I have the same fly cutter and it works wonderful for me. First dumb question is are you using it in a drill press? Are you clamping the material you want to make the hole in down? Finally, make the drill press spin at the slowest speed possible - 300 RPM or so.

The final hole the fly cutter makes isn't the cleanest thing in the world. The fastest way to clean up and debur the hole is to use a dremel with some sanding drums.

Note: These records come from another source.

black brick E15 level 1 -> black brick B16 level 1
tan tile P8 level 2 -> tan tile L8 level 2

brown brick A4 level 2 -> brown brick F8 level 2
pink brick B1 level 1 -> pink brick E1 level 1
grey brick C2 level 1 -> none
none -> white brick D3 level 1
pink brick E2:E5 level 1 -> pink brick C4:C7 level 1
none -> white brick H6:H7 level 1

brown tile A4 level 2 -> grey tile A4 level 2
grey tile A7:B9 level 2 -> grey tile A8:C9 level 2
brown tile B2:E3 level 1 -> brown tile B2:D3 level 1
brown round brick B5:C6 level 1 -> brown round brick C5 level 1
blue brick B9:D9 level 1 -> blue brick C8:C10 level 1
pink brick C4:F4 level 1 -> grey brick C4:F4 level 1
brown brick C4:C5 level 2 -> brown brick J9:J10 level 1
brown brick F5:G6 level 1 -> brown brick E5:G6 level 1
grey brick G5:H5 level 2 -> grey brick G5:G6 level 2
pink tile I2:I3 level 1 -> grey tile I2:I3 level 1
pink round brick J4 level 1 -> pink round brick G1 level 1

Finally, as a safety tip with the fly cutter - don't use shop gloves with it. If your glove gets caught in the fly cutter it will take you hand with it since it is moving at a slow speed / high torque.
 
Daniel-

I have the same fly cutter and it works wonderful for me. First dumb question is are you using it in a drill press? Are you clamping the material you want to make the hole in down? Finally, make the drill press spin at the slowest speed possible - 300 RPM or so.

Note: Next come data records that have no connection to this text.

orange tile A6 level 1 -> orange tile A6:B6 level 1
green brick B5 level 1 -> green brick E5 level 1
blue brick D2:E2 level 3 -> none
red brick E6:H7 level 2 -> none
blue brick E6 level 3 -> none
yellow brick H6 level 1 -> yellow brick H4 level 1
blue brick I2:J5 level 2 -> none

The final hole the fly cutter makes isn't the cleanest thing in the world. The fastest way to clean up and debur the hole is to use a dremel with some sanding drums.

Finally, as a safety tip with the fly cutter - don't use shop gloves with it. If your glove gets caught in the fly cutter it will take you hand with it since it is moving at a slow speed / high torque.



Yes, its on a drill press, at the lowes RPM the press will run (650rpm). Im clamping it to a piece of 2x4 thats about a foot long.
 
Below is a pic of mine. not sure where or when I picked it up. But once locked down it doesn't move.

RV7018-1.jpg


Like everyone said:
1. drill press only
2. slowest speed possible
3. clamped tight
4. easy on the pressure

also make sure your bit is in correctly. The one in your Sears photo won't work properly for ID holes. My holes needed very little work after drilling and the diameter was spot-on.
 
I had big time problems as well until I realized I had the blade oriented the wrong way, then it worked like a charm... :p
 
if you've got it going as slow as possible at 650rpm, your best bet is to make nice with the local machine shop. Have him cut the few big holes you need.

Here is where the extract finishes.